Five WoW accounts, one keyboard broadcaster and me.

Sunday, August 16, 2009

Game Performance

For a good while now I was not really satisfied with the performance of WoW on my gaming computer. I have now made a few small changes that have significantly improved the performance of WoW on my machine to my great delight! I made three changes, two are setup and one is hardware.

First off, hardware. I spent 145 Euro on an OCZ Vertex Turbo 30GB. What? It is a Solid State Drive, in a nutshell flash memory - like the card you put into your digital camera - working like a hard drive. The key selling point for those things is that unlike normal hard disks, they have no seek time. A normal hard disk needs to rotate the disk(s) and move the read/write head to the right place to access certain data. That can be very bad, if scattered, small amounts of data need to be read. Unfortunately, that happens very often in WoW where we all notice machine lag - in cities, where every players visible gear pieces need to be loaded.
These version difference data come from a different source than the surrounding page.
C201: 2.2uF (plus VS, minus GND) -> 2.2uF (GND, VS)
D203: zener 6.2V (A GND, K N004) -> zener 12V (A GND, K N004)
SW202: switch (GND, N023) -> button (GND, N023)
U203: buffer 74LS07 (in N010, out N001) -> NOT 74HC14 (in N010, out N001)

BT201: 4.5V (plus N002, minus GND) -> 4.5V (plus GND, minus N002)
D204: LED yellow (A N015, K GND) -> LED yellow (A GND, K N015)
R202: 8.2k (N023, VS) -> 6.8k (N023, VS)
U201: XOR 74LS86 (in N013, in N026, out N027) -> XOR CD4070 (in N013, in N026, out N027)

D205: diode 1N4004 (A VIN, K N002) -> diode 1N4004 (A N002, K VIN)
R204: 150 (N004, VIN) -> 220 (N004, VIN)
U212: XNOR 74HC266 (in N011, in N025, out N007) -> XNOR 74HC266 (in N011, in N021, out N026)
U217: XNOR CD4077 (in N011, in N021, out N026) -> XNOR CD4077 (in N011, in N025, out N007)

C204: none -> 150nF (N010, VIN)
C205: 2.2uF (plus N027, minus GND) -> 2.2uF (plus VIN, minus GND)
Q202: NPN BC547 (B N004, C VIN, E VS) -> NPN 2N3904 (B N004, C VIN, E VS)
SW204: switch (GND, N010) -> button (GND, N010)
SSD technologo is nothing new, but used to be quite expensive: 500-600 Euro for an affordable consumer model. There are still SSDs offered in retail for non-server use in this price range, and there are a bunch of things you don't really want to buy that are around 100 Euro. And then there is the OCZ Vertex and it's successor the Vertex Turbo. Unlike some of the budget SSDs - some also made by OCZ - it has a great controller and gives very respectable performance compared to the expensive options.

In lieu of any proper mounting kit for the 2.5" HDD form factor of the SDD I used cable ties to fix the small SDD to the chassis of my gaming rig as you can see in the picture above. When I originally bought the ThermalTake Armor case I was miffed that I had to either take one with a window or wait. Now I am quite happy to look at my little silent but effective new toy when I want. =]

WoW can be copied to and run from nearly any storage device - such as a USB stick or an iPod - I didn't just copy the entire client to the SSD. Instead I copied only the /data directory from the WoW directory to the SSD. That directory holds the by now about 13GB of game data files of WoW and that is where all the reading happens. All the other folders are for addons, settings, screenshots or whatnot, in essence things that change frequently and I left those on the raid hard disks.

Then I used Symlink to instruct Vista to redirect read and write access to the WoW-data directories for both WoW installations on my computer from the hard disk to the SSD. That's it.
Using Symlink is also a good idea when using regular hard disks if one is using move than one WoiW installation - for example for easier setting and/or addon management.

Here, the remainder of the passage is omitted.